Greg Steltenpohl: Including my start-up money it’s over $300m at this point. I deliberately wanted to get the expertise of the various food-related investors. One of our investors, Qatar Investment Authority, is one of the largest shareholders in Sainsbury’s. So the Qataris have looked forward. And I think what some of the Arab states have had to understand is the decline of their asset base in oil and gas. I personally was really seeking the participation of the sovereign wealth funds because of their long-term perspectives.
just-food: What is your turnover?
Greg Steltenpohl: We supply close to 1.5 million servings per day of our plant-based products and that equates to about 35 million US gallons a year. We hope to be a half-billion dollar revenue company within the next three years.

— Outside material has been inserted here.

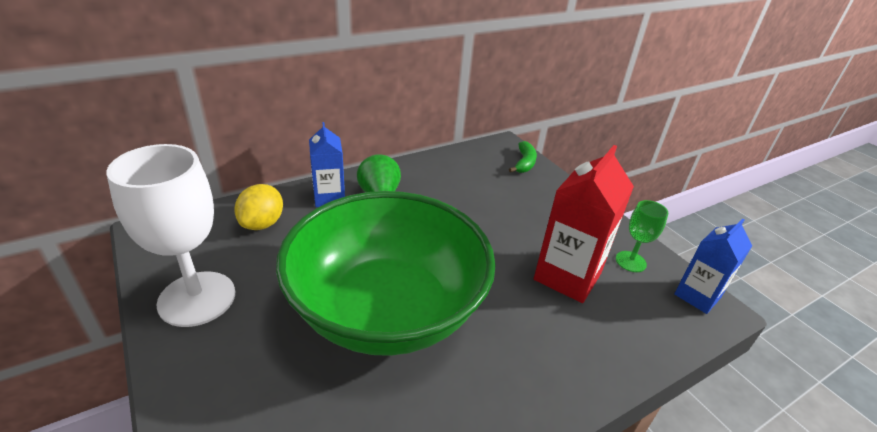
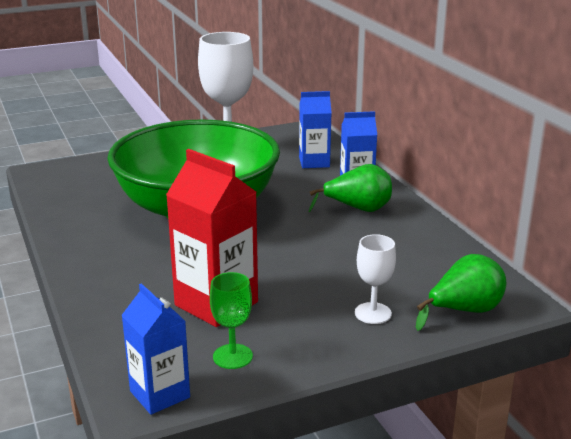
camera: 100 degrees right, 10 degrees down
(262, 223) = (314, 162): yellow lemon -> blue carton
(524, 163) = (464, 311): green banana -> green pear
(543, 197) = (373, 313): none -> white goblet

just-food: What is your largest market?
Greg Steltenpohl: The US is by far our largest market but I would have to say at this point, the UK is the fastest growing.
just-food: Are all your products based on oats?

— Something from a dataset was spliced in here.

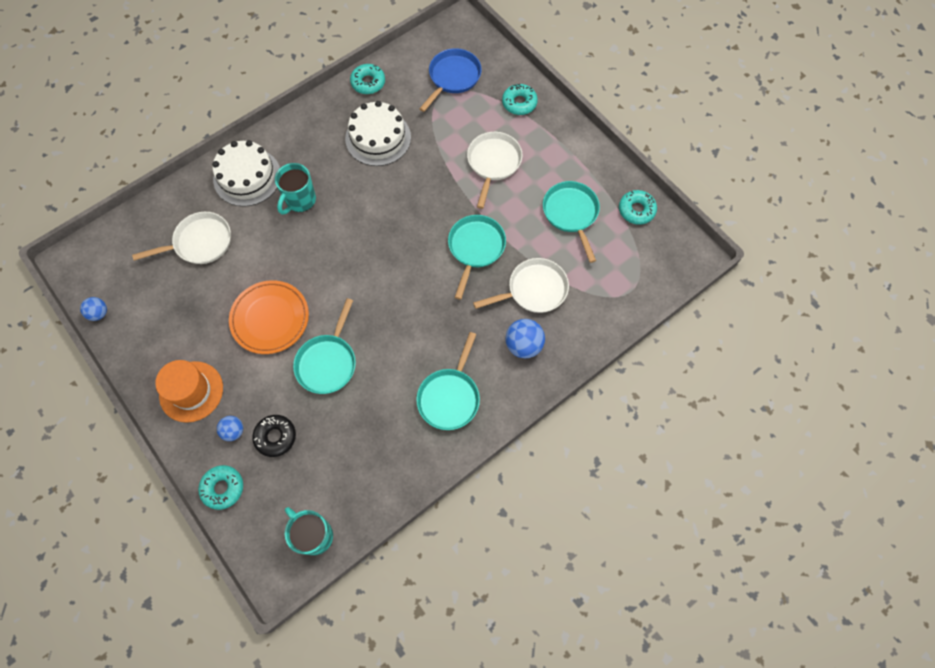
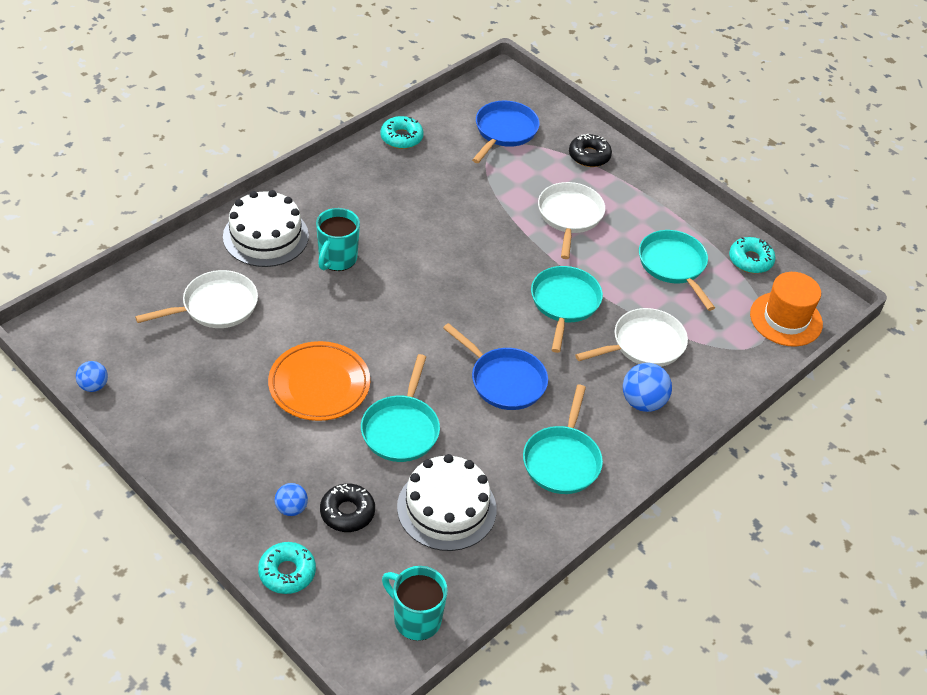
camera: 10 degrees left, 20 degrees down
(191, 391) = (229, 467): orange hat -> orange hat (786, 319)
(378, 138) = (423, 193): white cake -> white cake (446, 508)
(415, 320) = (504, 380): none -> blue pan
(519, 103) = (589, 156): turquoise donut -> black donut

Greg Steltenpohl: Oats is the top seller for us but we use a lot of almonds, coconut and yellow beans, which have a lot of plant protein. We have a product that we’re launching this month, which is oats plus protein. It’s the first time we’ve seen a product that really has an equal or superior macro-nutritional profile to dairy milk because it has eight grams per eight-ounce serving.

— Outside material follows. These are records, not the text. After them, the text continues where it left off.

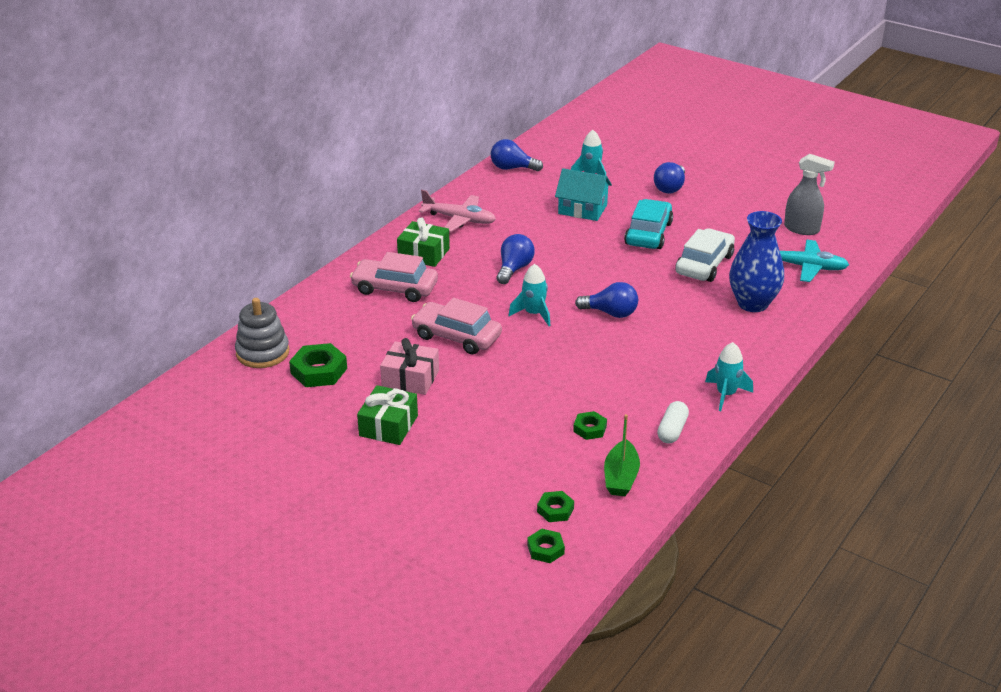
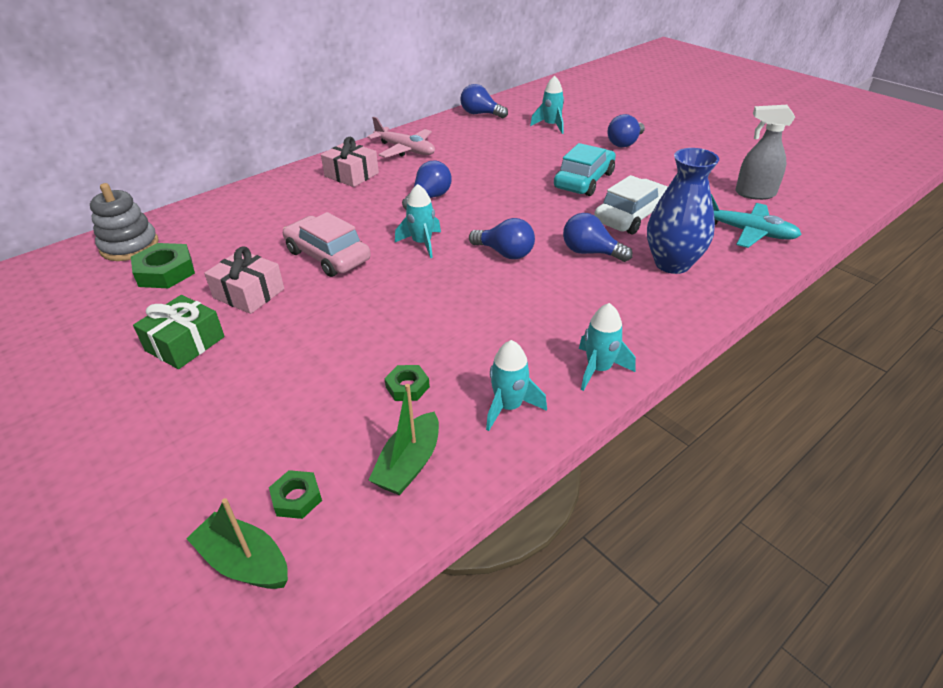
camera: 15 degrees right, 5 degrees up
(395, 288) = (302, 202): pink car -> none
(423, 254) = (351, 175): green gift -> pink gift
(545, 549) = (244, 562): green nut -> green boat
(582, 209) = (528, 153): turquoise house -> none
(672, 430) = (509, 407): white capsule -> turquoise rocket
(682, 303) = (590, 252): none -> blue light bulb
(802, 229) = (754, 194): grey spray bottle -> grey spray bottle turned 150 degrees clockwise

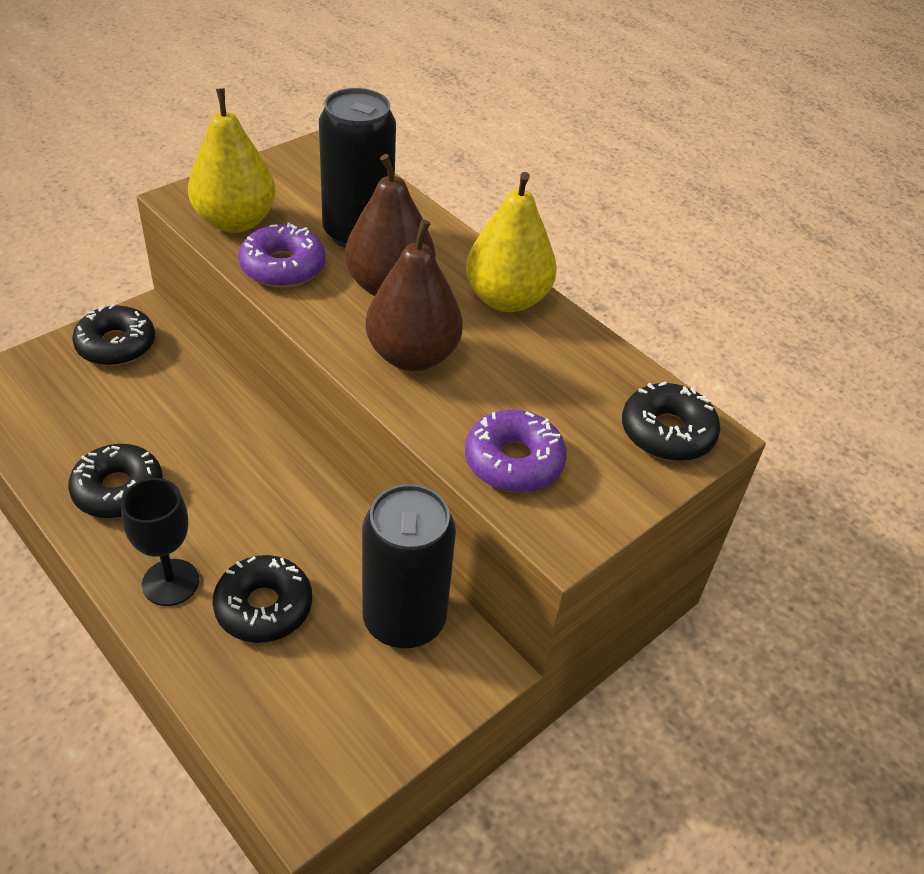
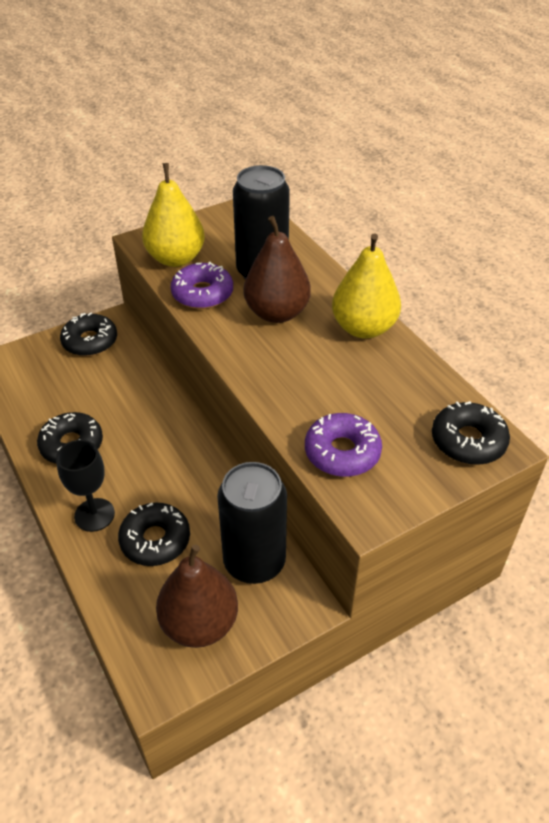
camera: 15 degrees right, 0 degrees up
(412, 356) = (283, 366): brown pear -> brown pear (199, 623)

We have about 90 SKUs in five categories. And we’re also launching plant butters this month. We basically looked at the dairy case and it’s kind of spreading the wings of plants through that whole refrigerated dairy case.
just-food: Have you only got one production unit?
Greg Steltenpohl: No, we actually have our main plant, which is a 100,000 square-foot facility in the Central Valley of California. And that’s where a lot of our raw materials are grown, almonds and rice and so on. But our oat suppliers come from the Midwest and we have several plants that package for us in the east of the Midwest, and then another plant in California. And then we have a plant in Spain that we rely upon for a lot of the European volume.
just-food: Have you had to put any expansion plans on hold?
Greg Steltenpohl: Everyone’s just focused on meeting US demand. But I think once things normalise here, our product will probably be even more in demand. I mean, as people have pondered the origin and vectors of not just Covid-19, but the whole series of these types of viruses, they’re coming to understand the animal-base vectors or origin points, so it’s given people a lot more awareness of their own personal health.
just-food: It looks like Covid-19 is going to have a severe longer-term impact?
Greg Steltenpohl: Yes, there’s no question about it. This is my 40th year in the natural food business. I started in 1980, when healthier foods was really being driven by people like myself who were just evangelists or early visionaries. But today, we also have to look at the opportunities not just the trauma to businesses.
We are in this position partially because of scenario planning, the systematic way to think through all the potential impacts. And in this case, once we saw what happened in China [Covid-19), you could kind of see it rolling through the global economy. Once people are back on the streets, they’re going to want their coffee again. So I think it’s about riding it out and planning ahead. But to underestimate the impact, I think would be a huge mistake.
And we don’t know the future of how the government will restrict even employees being able to go to work to produce food. I think they’ll make exceptions for that because the last thing any country’s leadership needs is social unrest because of a lack of access to food. We think the government is going to provide some kind of way, either through an ID system or whatever, to allow food workers to maintain their ability to go to work.
They really have looked at a 45- to 60-day kind of peak impact period and that’s where the supermarket system and retail system and foodservice disruption [is going to be]. I don’t see any way of looking past that time span for at least 60 to 90 days.